IT controls can be divided into two categories, general controls and application controls. General controls apply overall to the IT accounting system; they are not restricted to any particular accounting application. An example of a general control is the use of passwords to allow only authorized users to log into an IT-based accounting system. Without regard to processing data in any specific application, passwords should be employed in the IT system. Application controls are used specifically in accounting applications to control inputs, processing, and output. Application controls are intended to ensure that inputs are accurate and complete, processing is accurate and complete, and outputs are properly distributed, controlled, and disposed of. (General and application controls in IT systems are described in Chapter 4.)

CORPORATE GOVERNANCE

Corporate governance is a relatively new concept that has evolved over recent years. It is generally recognized as involving many diverse aspects of business; thus, many definitions of corporate governance exist to cover each different aspect of interest. For instance, when economists define corporate governance, they recognize factors affecting the supply and demand of corporate leaders and tend to emphasize the importance of motivating leaders through the use of incentive programs. On the other hand, financiers tend to emphasize the role of corporate leaders to provide a good rate of return, while accountants focus on the responsibility of corporate leaders to provide effective internal controls and accurate records.

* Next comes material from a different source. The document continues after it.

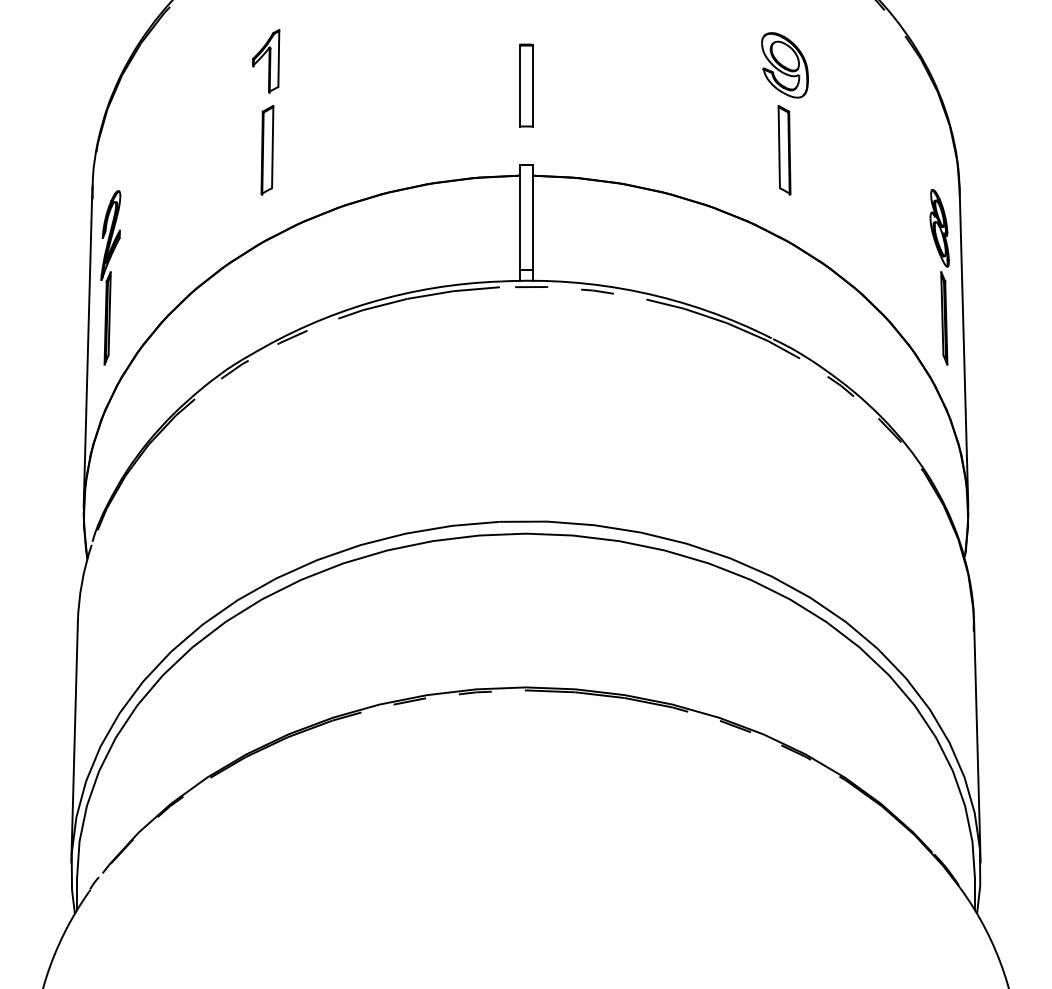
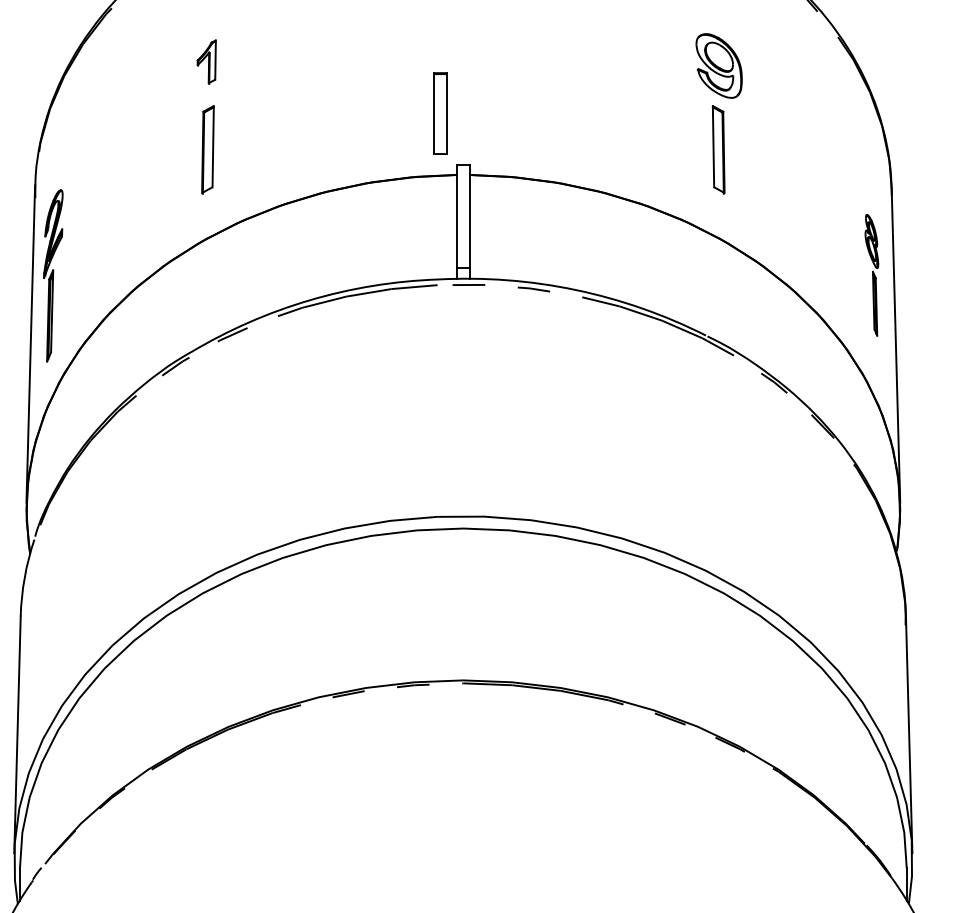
part: (266, 61) -> (207, 62), size x0.7
part: (526, 85) -> (441, 113), moved
part: (939, 277) -> (871, 275), size x0.7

If forced to provide a single definition, accountants would characterize corporate governance as an elaborate system of checks and balances whereby a company's leadership is held accountable for building shareholder value and creating confidence in the financial reporting processes. This system of checks and balances includes several corporate functions that are interrelated within the corporate governance system, including management oversight, internal controls and compliance, financial stewardship, and ethical conduct.

Corporate governance has been tremendously affected by the Sarbanes–Oxley Act of 2002. The purpose of the Act was to improve financial reporting and reinforce the importance of corporate ethics. The legislation was enacted in an effort to curb the corruption and accounting blunders that had been discovered in connection with the bankruptcies of such corporate giants as Enron Corp. and WorldCom Inc. The Sarbanes–Oxley Act places a huge responsibility on top management to establish and maintain internal controls. (Corporate governance and the Sarbanes–Oxley Act are described in detail in Chapter 5.)

IT GOVERNANCE

The proper management, control, and use of IT systems are known as IT governance. The IT Governance Institute defines IT governance as

the leadership, organizational structure, and processes that ensure that the enterprise achieve(s) its goals by adding value while balancing risk versus return over IT and its processes. IT governance provides the structure that links IT processes, IT resources, and information to enterprise strategies and objectives.4

In summary, the board of directors and top-level, executive managers must take responsibility to ensure that the organization uses processes that align IT systems to the strategies and objectives of the organization. IT systems should be chosen and implemented to support the attainment of strategies and objectives. To fulfill the management obligations that are inherent in IT governance, management must focus on the following aspects:

  • Aligning IT strategy with the business strategy
  • Cascading strategy and goals down into the enterprise
  • Providing organizational structures that facilitate the implementation of strategies and goals
  • Insisting that an IT control framework be adopted and implemented

(IT governance is further described in Chapter 6.)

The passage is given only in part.